Microsoft releases Speech Corpus for Indian languages to help researchers build better speech recognition technology

Microsoft India announced the availability of Speech Corpus for Indian languages today. Becoming the largest publicly available Indian language speech dataset, Speech Corpus offers speech training and test data for Telugu, Tamil, and Gujarati. 

This release is aimed at helping researchers improve speech recognition technology for applications where speech data is used. Speech Corpus is made available by the Microsoft Research Open Data initiative. It’s a collection of free datasets that can be used to extend research in areas like natural language processing, computer vision, and domain-specific sciences. “We believe India’s increasing digital literacy needs to be supported by a multi-lingual digital world. 

Microsoft Indian Language Speech Corpus is an extension of our ongoing efforts to reduce language barriers and empower Indians to harness the full potential of the Internet. Using our technology expertise, we want to accelerate innovation in voice based computing for India by supporting researchers and academia,” commented Sundar Srinivasan, General Manager of Artificial Intelligence & Research at Microsoft India. 

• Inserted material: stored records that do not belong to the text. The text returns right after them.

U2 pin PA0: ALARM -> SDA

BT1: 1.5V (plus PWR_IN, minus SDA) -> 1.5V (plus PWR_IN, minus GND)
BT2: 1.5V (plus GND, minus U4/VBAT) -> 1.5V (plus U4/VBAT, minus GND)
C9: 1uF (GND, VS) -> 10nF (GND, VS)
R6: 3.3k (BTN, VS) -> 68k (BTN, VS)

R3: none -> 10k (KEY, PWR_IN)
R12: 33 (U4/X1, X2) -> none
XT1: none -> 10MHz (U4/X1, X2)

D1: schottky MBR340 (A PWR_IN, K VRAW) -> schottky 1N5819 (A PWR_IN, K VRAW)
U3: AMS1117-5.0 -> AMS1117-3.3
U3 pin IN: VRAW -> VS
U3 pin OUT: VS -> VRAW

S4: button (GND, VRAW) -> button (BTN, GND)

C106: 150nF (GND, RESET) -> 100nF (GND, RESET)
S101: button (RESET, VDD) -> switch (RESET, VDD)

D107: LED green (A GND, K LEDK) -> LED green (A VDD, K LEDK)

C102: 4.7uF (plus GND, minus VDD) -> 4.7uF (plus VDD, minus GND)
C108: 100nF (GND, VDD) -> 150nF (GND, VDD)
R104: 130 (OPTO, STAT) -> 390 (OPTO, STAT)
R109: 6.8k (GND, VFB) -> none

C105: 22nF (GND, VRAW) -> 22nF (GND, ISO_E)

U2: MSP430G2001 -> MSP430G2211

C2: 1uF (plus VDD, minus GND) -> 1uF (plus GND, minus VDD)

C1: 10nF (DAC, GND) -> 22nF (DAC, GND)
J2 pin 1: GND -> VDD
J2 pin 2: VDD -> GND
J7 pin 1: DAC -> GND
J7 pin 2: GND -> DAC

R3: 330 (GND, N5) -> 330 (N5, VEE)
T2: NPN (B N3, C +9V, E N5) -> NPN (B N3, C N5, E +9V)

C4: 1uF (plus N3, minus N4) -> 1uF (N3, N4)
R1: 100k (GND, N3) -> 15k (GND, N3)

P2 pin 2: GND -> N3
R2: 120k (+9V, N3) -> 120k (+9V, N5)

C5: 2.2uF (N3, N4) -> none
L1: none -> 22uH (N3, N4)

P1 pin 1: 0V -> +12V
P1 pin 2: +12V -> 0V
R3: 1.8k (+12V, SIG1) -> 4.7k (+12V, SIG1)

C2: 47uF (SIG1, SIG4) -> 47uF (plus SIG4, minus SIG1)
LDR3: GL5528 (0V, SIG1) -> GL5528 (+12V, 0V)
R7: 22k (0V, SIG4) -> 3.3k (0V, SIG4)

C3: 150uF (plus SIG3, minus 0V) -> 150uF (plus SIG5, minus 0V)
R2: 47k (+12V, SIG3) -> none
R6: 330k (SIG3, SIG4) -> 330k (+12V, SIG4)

According to a press release shared by Microsoft, Speech Corpus for Indian languages was tested at Interspeech 2018, which is the world’s largest conference on language processing and the science and technology that drives it. Participants of the Low Resource Speech Recognition challenge used data from Speech Corpus’ Indian languages dataset to build Automatic Speech Recognition (ASR) systems. They reportedly succeeded in creating high-quality speech recognition models using the available data. Microsoft also reports in its press release that there isn’t enough digital data for text, speech, and linguistic resources to build large machine learning models for many vernacular languages across the globe.

The challenge is understandable given how the differences in enunciation, accent, diction, and slang across various regions in India are very subtle. Microsoft believes that the release of Speech Corpus for Indian languages will help in overcoming these differences and in building systems that can connect more easily with users in the future.